BRIEF DESCRIPTION OF THE DRAWINGS
[0048] One or more embodiments are illustrated by way of example,
and not by limitation, in the figures of the accompanying drawings,
wherein elements having the same reference numeral designations
represent like elements throughout. The drawings are not to scale,
unless otherwise disclosed.
[0049] The features and advantages of the present invention will be
understood more clearly in conjunction with the drawings, and the
drawings are illustrative rather than restricted on the present
invention, in the drawings:
[0050] FIG. 1 shows a diagram where a face facing the front turns
to other postures during three-dimensional face reconstruction;
[0051] FIG. 2 shows a three-dimensional shape model of a face;
[0052] FIG. 3 shows a two-dimensional cylindrical exploded view
with three-dimensional face texture;
[0053] FIG. 4 shows a specifically illustrated flowchart of a face
deblurring method in embodiment 1 of the present invention;
[0054] FIG. 5 shows a specifically illustrated flowchart of a face
deblurring method in embodiment 2 of the present invention;
[0055] FIG. 6 shows a specifically illustrated flowchart of a face
deblurring method in embodiment 3 of the present invention;
[0056] FIG. 7 shows a specifically illustrated structural diagram
of a face deblurring method in embodiment 4 of the present
invention;
[0057] FIG. 8 shows another specifically illustrated structural
diagram of a face deblurring method in embodiment 4 of the present
invention;
[0058] FIG. 9 shows a specifically illustrated structural diagram
of a face deblurring method in embodiment 5 of the present
invention.
DETAILED DESCRIPTION
[0059] In order to make the purpose, technical solutions and
advantages in embodiments of the present invention clearer, the
technical solutions in the embodiments of the present invention
will be described as follows clearly and completely referring to
figures accompanying the embodiments of the present invention, and
certainly, the described embodiments are just part rather than all
embodiments of the present invention. Based on the embodiments of
the present invention, all the other embodiments acquired by those
skilled in the art without delivering creative efforts shall fall
into the protection scope of the present invention.
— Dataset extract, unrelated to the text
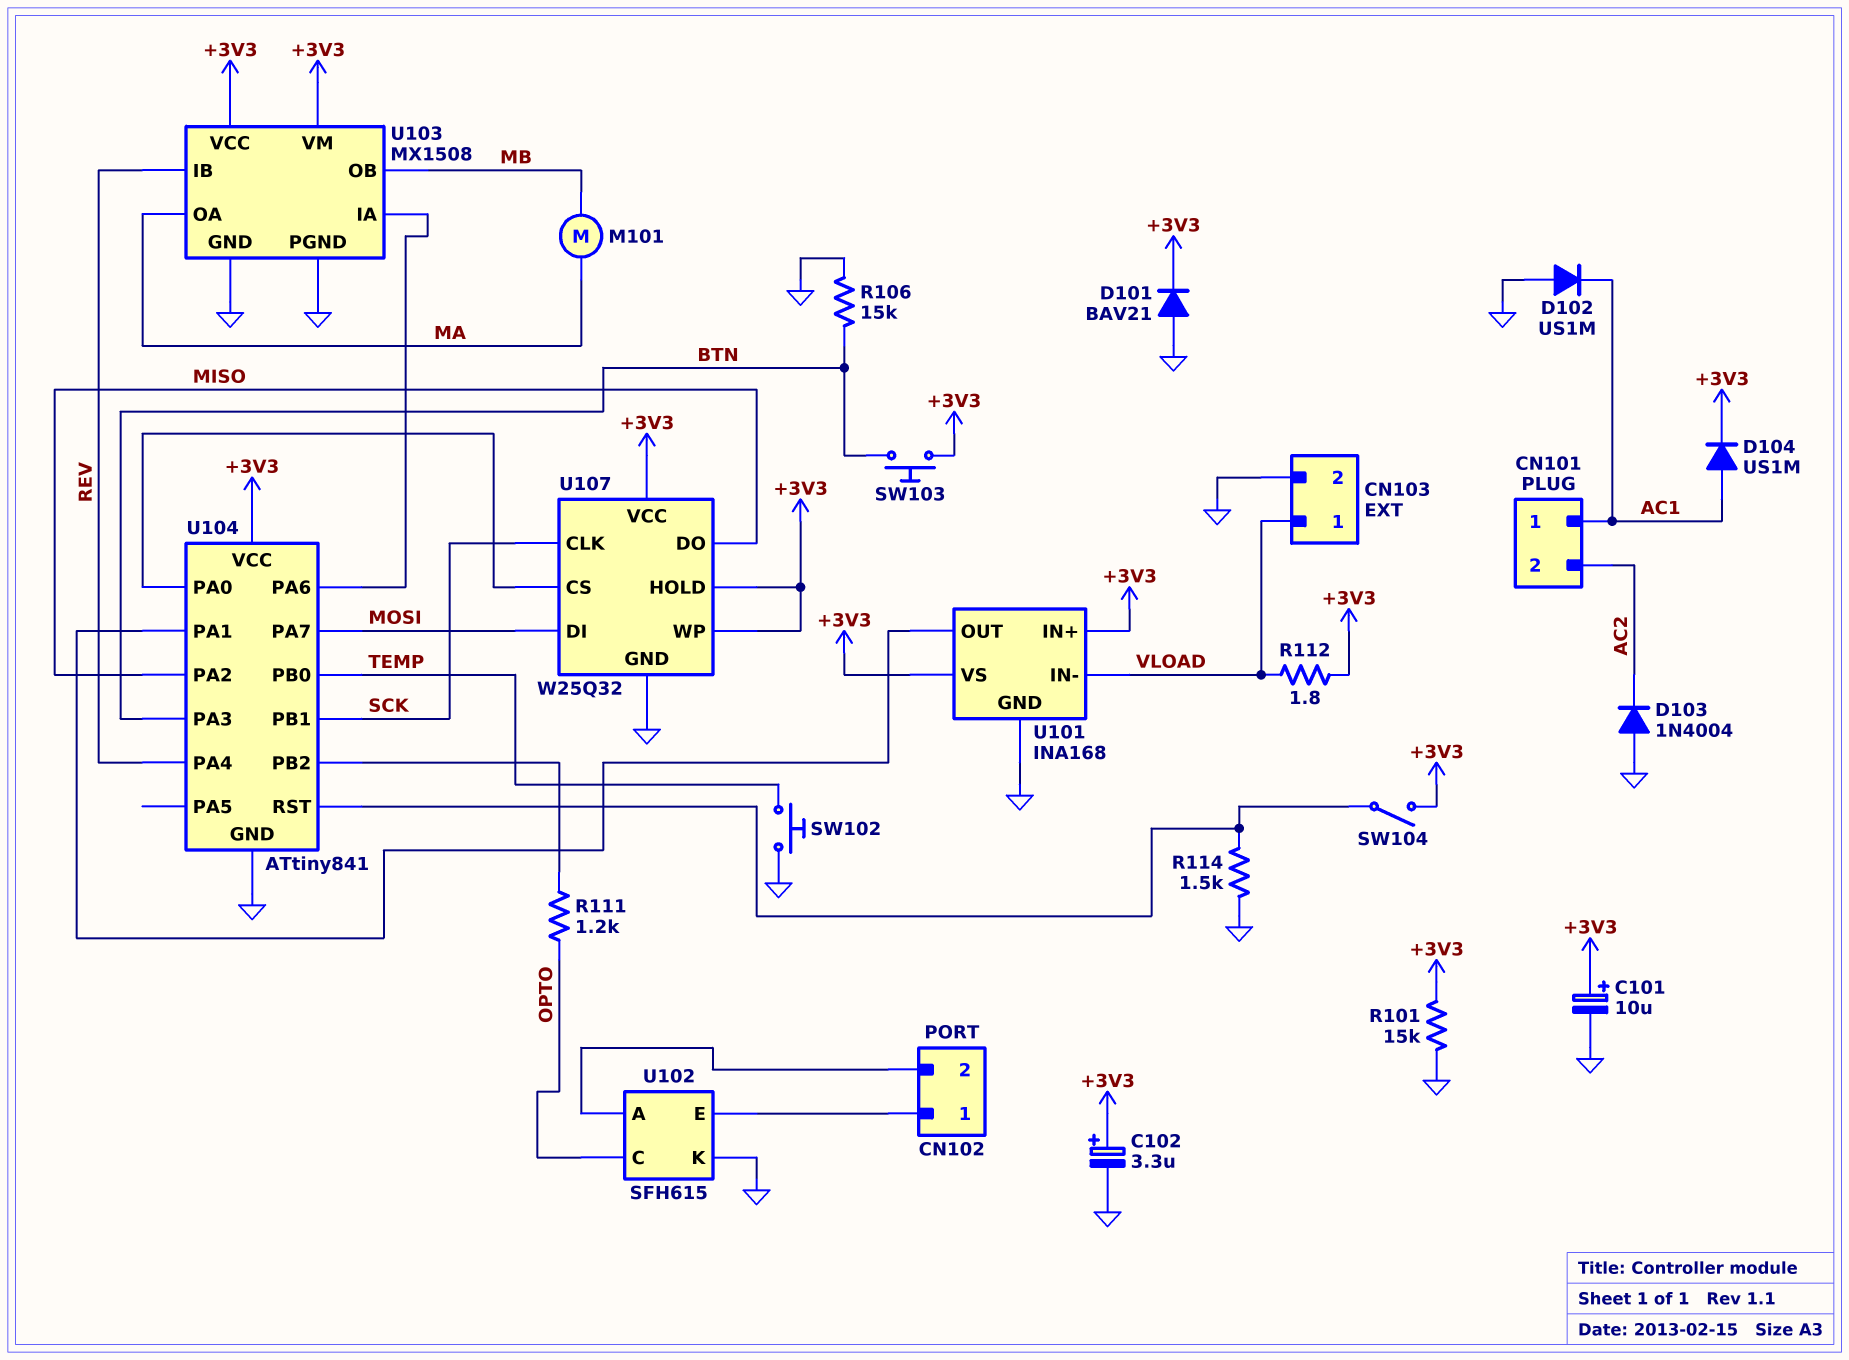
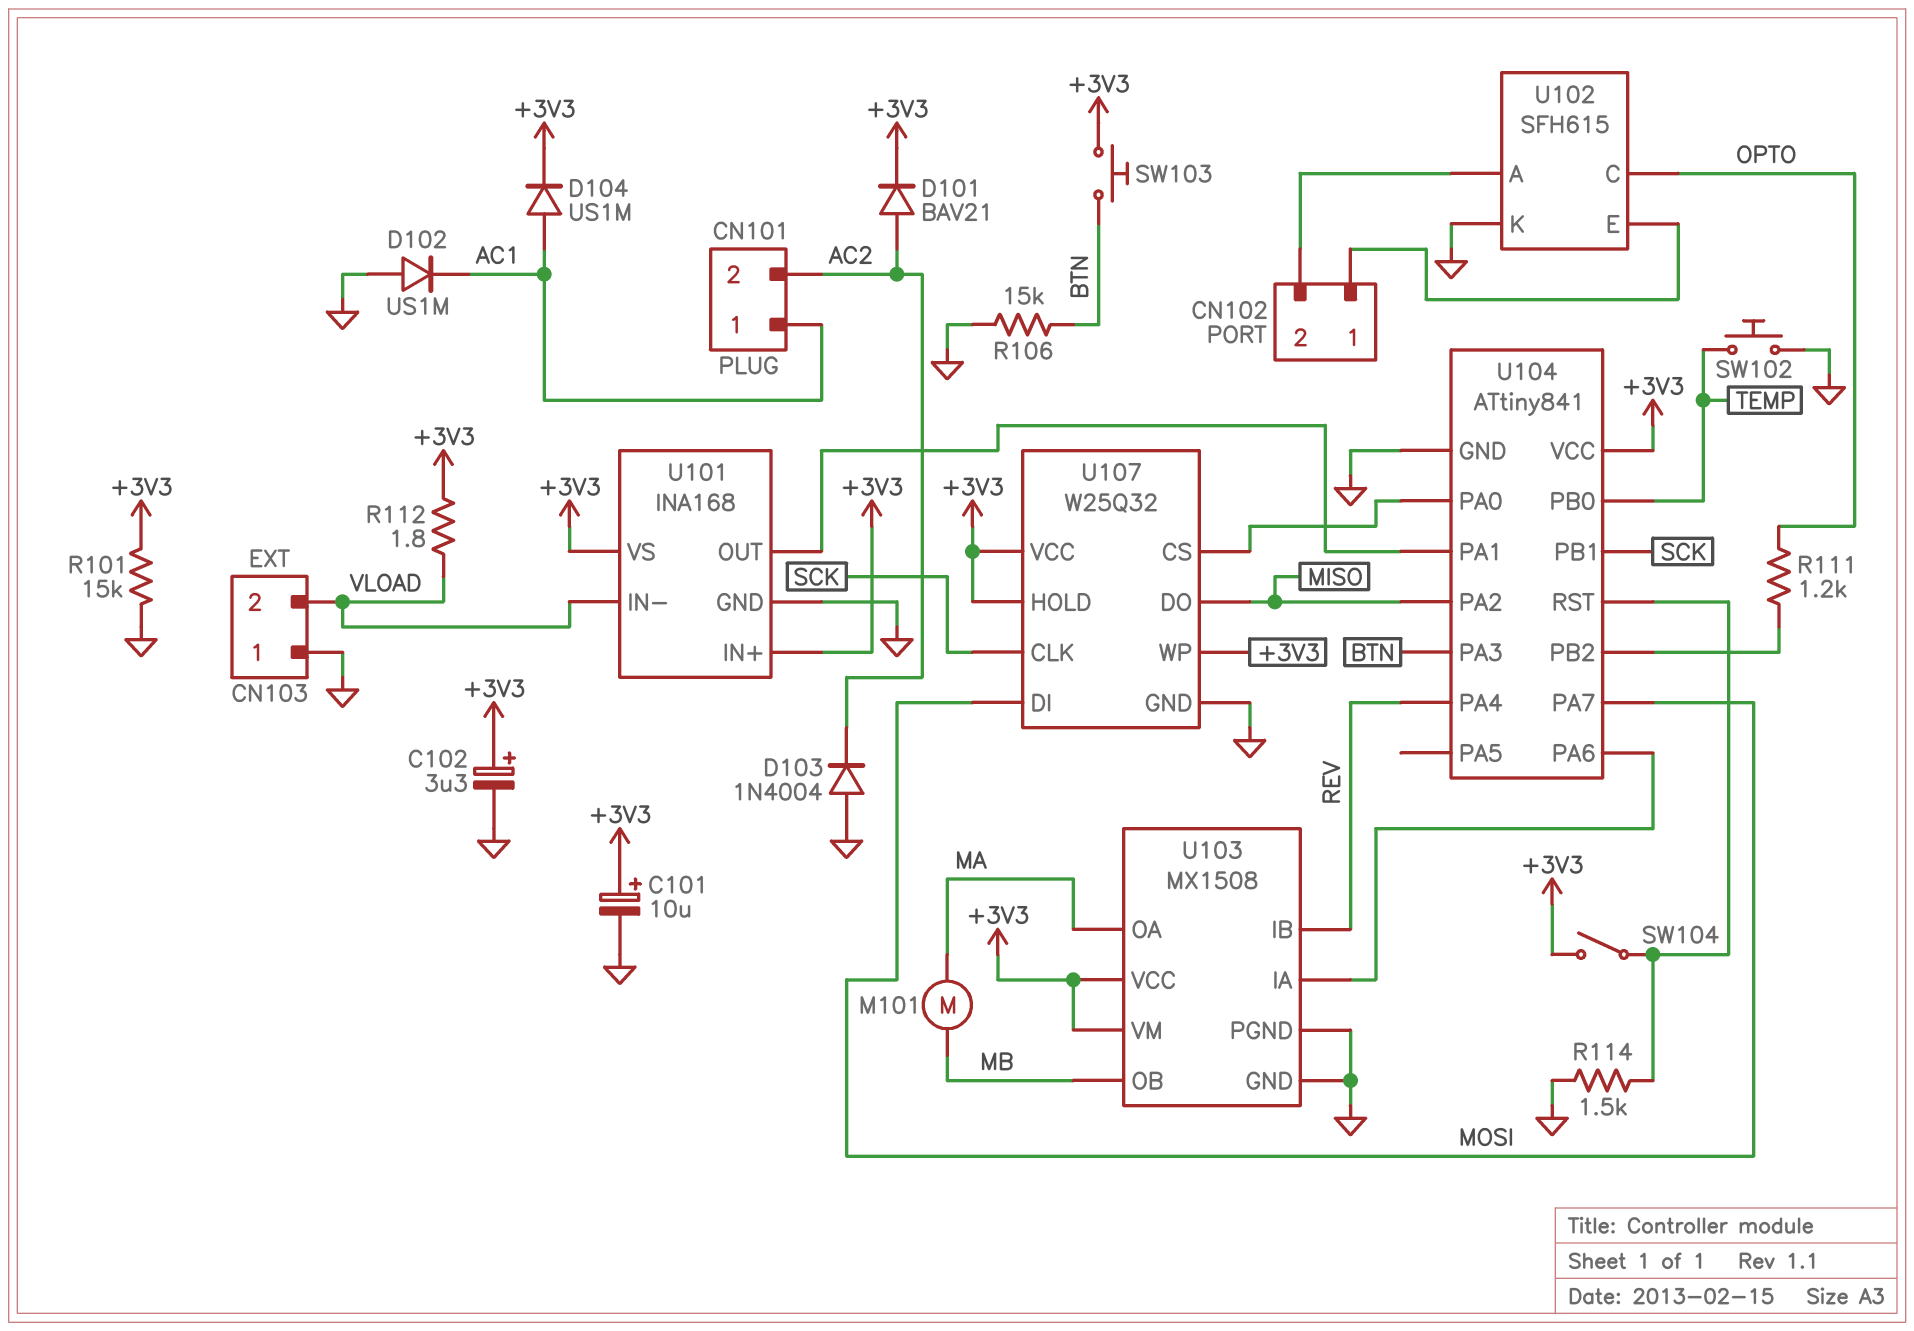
CN103 pin 1: VLOAD -> GND
CN103 pin 2: GND -> VLOAD
D101: diode BAV21 (A GND, K +3V3) -> diode BAV21 (A AC2, K +3V3)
[0060] In the embodiments of the present invention, the
three-dimensional face reconstruction is performed by turning a
frontal face image to a face image with any other angles using a
three-dimensional face model, specifically shown as FIG. 1, i.e., a
face image with corresponding postures can be obtained for a
frontal face image as long as posture parameters are given. The
three-dimensional face model comprises information in the following
four aspects:
[0061] a three-dimensional shape of a frontal face S=(x.sub.1,
y.sub.1, z.sub.1, . . . , x.sub.n, y.sub.n, z.sub.n).sup.T wherein
n indicates the number of shape vertexes;
[0062] three-dimensional texture of a frontal face T=(r.sub.1,
g.sub.1, b.sub.1, . . . , r.sub.m, g.sub.m, b.sub.m).sup.T, wherein
m indicates the number of pixels of a texture image;
[0063] the correspondence of the shape vertexes of the frontal face
to the texture image, that is, each shape point of the
two-dimensional shape can correspond to a texture pixel value, as
shown by the three-dimensional shape model of a demonstrative face
in FIG. 2;
[0064] pixel values of other shape points that are not in the model
are obtained by pixel interpolation of surrounding shape vertexes
in the model.
[0065] For any two-dimensional frontal face image, the process of
reconstructing a face with any angle from a frontal face is as
follows:
[0066] Step 1: using ASM to locate 68 face key points;
[0067] Step 2: aligning the current face two-dimensional shape onto
the three-dimensional shape of the model using the 68 key points,
because the rotation angle in the Z direction is 0 for the frontal
face, parameters (.theta..sub.x, .theta..sub.y, .theta..sub.z,
.DELTA.x, .DELTA.y, .DELTA.z, s) are needed, wherein,
.theta..sub.x, .theta..sub.y, .theta..sub.z respectively indicate
rotation angles in the x, y, z directions, .DELTA.x, .DELTA.y,
.DELTA.z respectively indicate translations in the x, y, z
directions, and s indicates a zoom factor;
[0068] Step 3: performing rotation, translation and zooming to each
vertex of the above shape S using the rotation, translation and
zoom parameters calculated in Step 2, i.e., aligning the current
shape onto a standard shape in the model;
[0069] Step 4: finally obtaining the two-dimensional cylindrical
exploded view of a complete three-dimensional face texture diagram
as shown in FIG. 3 using the information in Step (2) and Step (3)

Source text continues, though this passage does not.